Health Insights Platform
Can AI Improve Personal Health? / Case
Our client sought to innovate their offerings by integrating a solution for personalized health insights.
Advanced health insights. Using large language models (LLMs) trained on WHO guidelines and medical research, the platform aimed to estimate life expectancy, calculate health indices, and provide personalized recommendations for healthier living.
Data consistency and accuracy. Integrating tools and methods to enhance data consistency and reliability across user health profiles, had to allow the platform to provide tailored and accurate health assessments.
User-focused AI model development. AI models based on user input and scientific data were to deliver meaningful, individualized health insights.
Phase 1: Mock-up development and model testing
In the initial phase, several AI models, including GPT-4o Mini, LLaMA-3, and Falcon 7B, were tested for their effectiveness in providing health insights. Key aspects evaluated were life expectancy and health index accuracy. Consistency metrics were fine-tuned, with significant improvements in the HEALTHY profile category after adjustments, ensuring that the model's life expectancy predictions aligned with user expectations and scientific standards.
This phase also included establishing a data flow (user input → data processing → health metrics generation) that streamlined communication between the user interface and the AI model. The web app allowed users to input key health metrics, which the AI analyzed to provide real-time insights, including a Healthy Lifestyle Index (HLI) and life expectancy estimation.
Phase 2: Prototype development and consistency enhancement
With a model selected, the prototype was developed to implement enhanced consistency measures and parameters.
The LLM used weighted scores across health parameters, including physical activity, dietary habits, sleep quality, and environmental factors. This approach ensured a comprehensive health index calculation aligned with each user’s lifestyle choices.
A base life expectancy was adjusted based on various health factors, with adjustments reflecting habits like smoking, physical activity, and diet quality. This model provided users with a practical and accurate life expectancy projection.
The prototype was integrated with a Python-based API, enhancing real-time processing of user data and enabling the app to return calculated insights almost instantly. This allowed for scalable integration with existing client platforms.
Challenges and solutions
The initial implementation faced issues with inconsistency in model predictions, particularly in life expectancy estimates across various user health profiles. Outputs were especially unstable for the UNHEALTHY profile, impacting the model’s reliability for users with complex health needs. To resolve this, we fine-tuned key parameters, such as seed and temperature, which significantly improved stability and predictability in the output. These refinements allowed the model to provide more accurate and consistent life expectancy predictions, enhancing its usability for a broader range of health profiles.
Data reliability and the need for parameter adjustments posed additional challenges in achieving a stable health index across diverse user profiles. The project required rigorous testing to ensure that the AI model could deliver accurate and repeatable health metrics for each user, regardless of profile variations. By testing a variety of LLMs, we identified models with the best accuracy for each profile. This targeted model selection, combined with tailored API adjustments, allowed the platform to enhance the reliability of health index predictions, addressing the variability across different health profiles.

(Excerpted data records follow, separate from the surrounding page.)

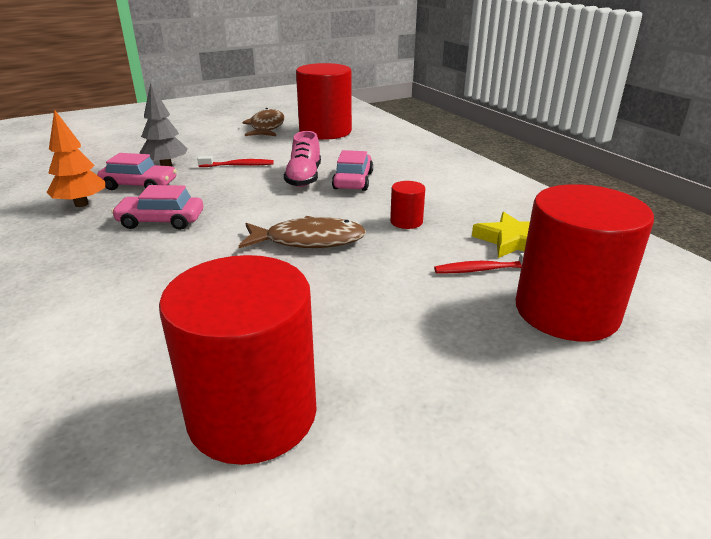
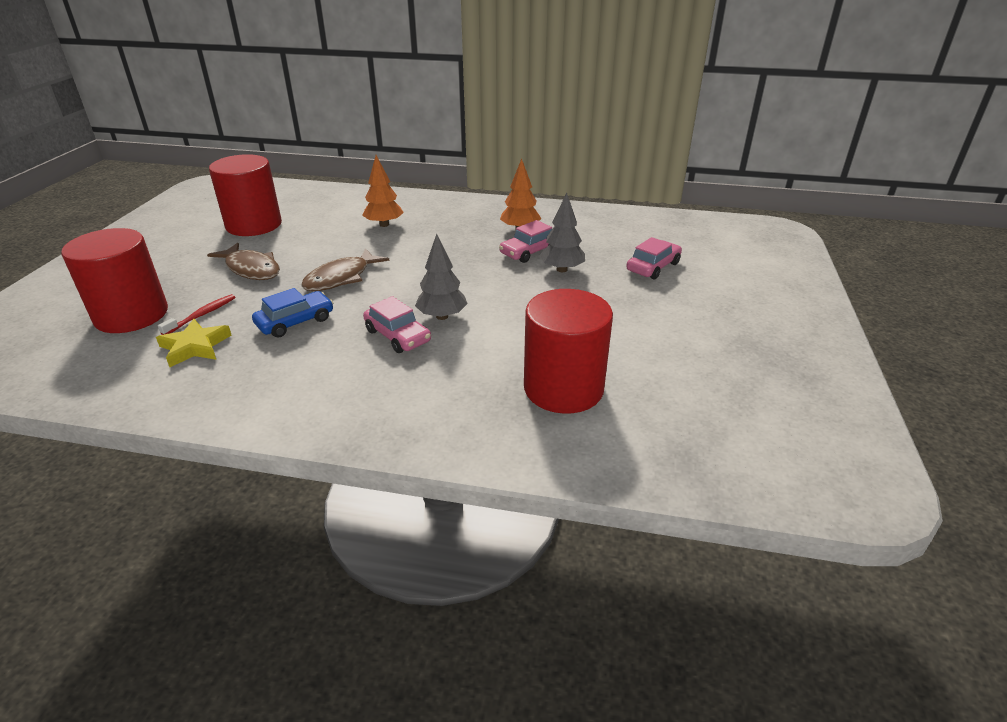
camera: 130 degrees right, 5 degrees up
(134, 285) = (384, 224): none -> orange tree
(161, 221) = (451, 245): pink car -> pink car (653, 267)
(238, 165) = (518, 298): red toothbrush -> none
(266, 127) = (632, 355): brown fish -> brown fish (251, 269)
(304, 178) = (442, 316): pink shoe -> grey tree
(406, 222) = (295, 322): red cylinder -> blue car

Providing user-specific health recommendations proved challenging, as crafting guidance that applies universally required careful AI fine-tuning. Without proper customization, the AI might overlook critical health nuances unique to each user. To address this, we based the training on WHO guidelines and a range of validated medical literature, enabling the AI to generate tailored recommendations. This approach ensured that each user received actionable lifestyle suggestions, such as guidance on addressing high BMI or increasing physical activity, supporting users with personalized and relevant health insights.
Outcomes and impact
First, the model provided an accuracy improvement of over 20% in health index consistency, aligning with the goal of delivering reliable, data-driven health recommendations. Next, the real-time insights and science-backed recommendations increased user trust, as reflected in feedback received during testing sessions. Lastly, operational efficiency improved with automated health recommendations, minimizing manual data entry.